The interest rate on money is set by the supply and demand for money.

a.) Lets say that I can borrow money at 5% during a period when the Money Supply is growing at a constant 8% annual rate.

b.) Let's say that the Fed claims to have raised interest rates today from 2.5% to 14%, yet the money supply continues to grow at a constant 8% rate

I've already said in part b that the supply of money remains unchanged. So if the demand for money remains unchanged, that is the Fed's claim to have raised interest rates doesn't change people's borrowing behavior, then interest rates should remain the same. If I could borrow at 5% before, and can still borrow at 5% after the Fed raises rates from 2.5% to 14%.

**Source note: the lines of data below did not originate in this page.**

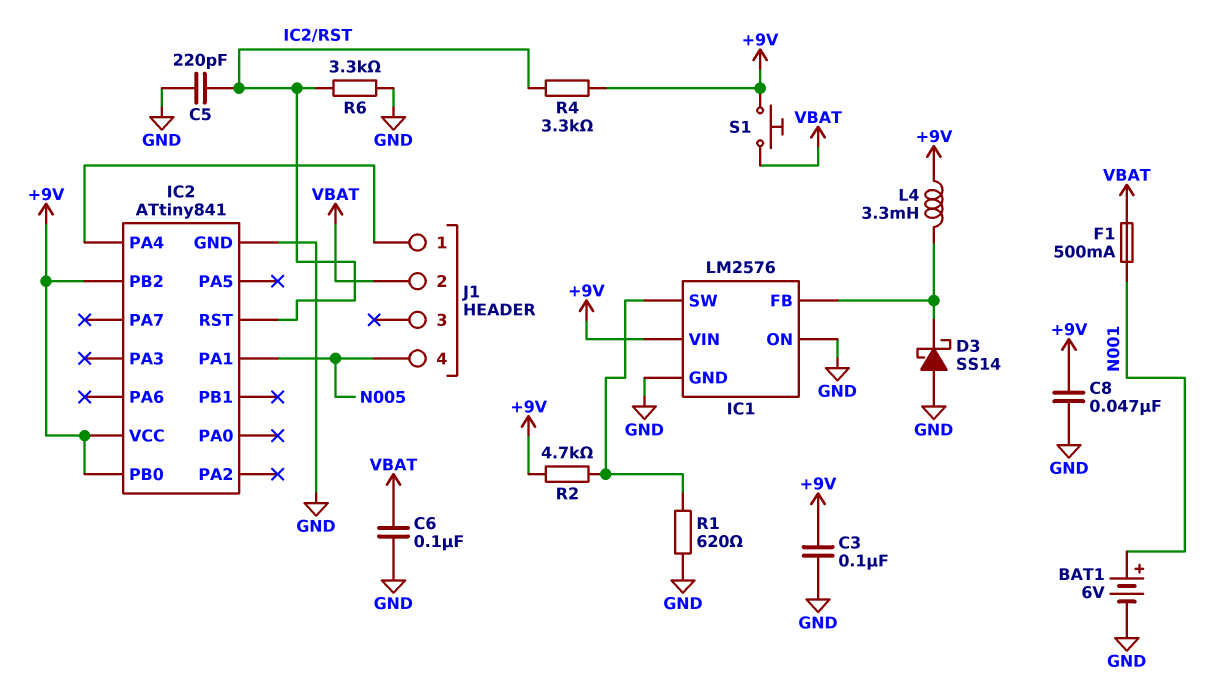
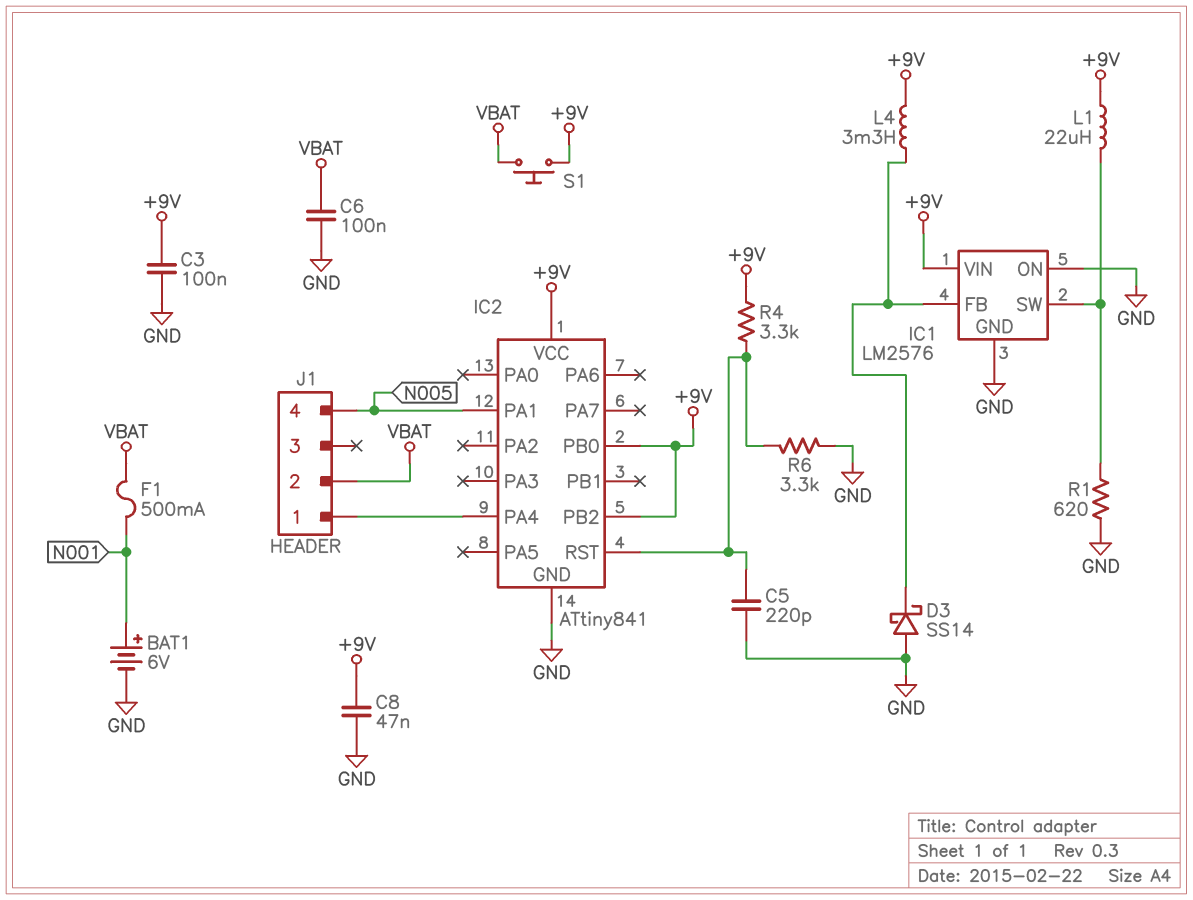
L1: none -> 22uH (+9V, IC1/SW)
R2: 4.7k (+9V, IC1/SW) -> none

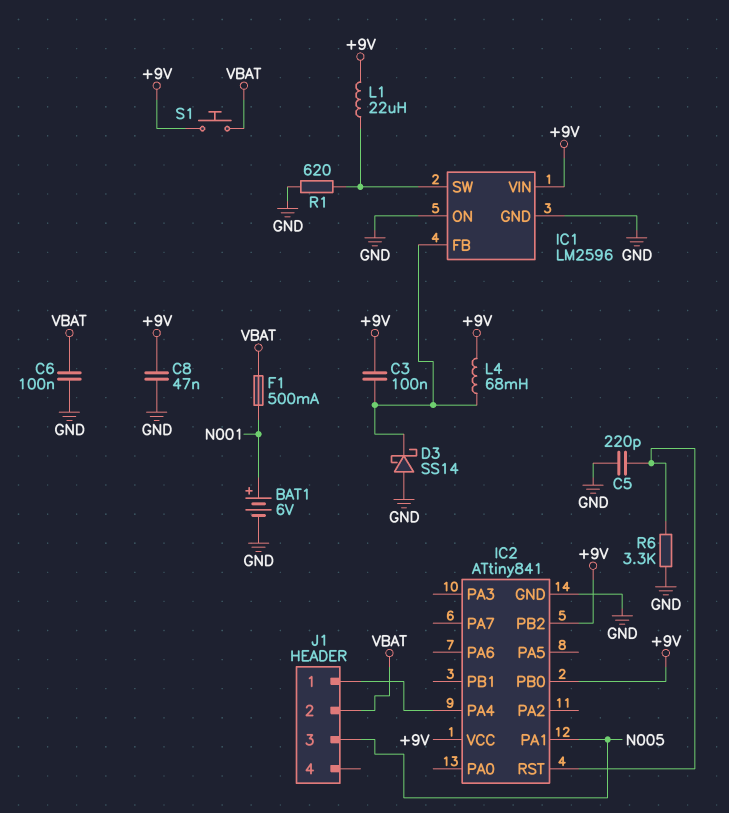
C3: 100nF (+9V, GND) -> 100nF (+9V, IC1/FB)
IC1: LM2576 -> LM2596
J1 pin 3: none -> N005
J1 pin 4: N005 -> none
L4: 3.3mH (+9V, IC1/FB) -> 68mH (+9V, IC1/FB)
R4: 3.3k (+9V, IC2/RST) -> none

Won't some banks raise their rates to 14%? Of course. The banking system is a cartel beholden to the Fed. The Fed holds political power over FDIC banks. They will raise their rates to 14% if the Fed insists and collect an extra profit of 11.5% on each loan (14% - 2.5%). Or more likely the "yield curve" will become inverted. They will lend money short term for 14% but will be pleased to make you a one year loan or thirty year loan at 5%.

What if banks don't do this? There are many other places to borrow money other than banks.

As you know, the bottom line is this. If the Fed really wants to increase interest rates, as they claim to be doing, they will have to see to it that the money supply grows more slowly.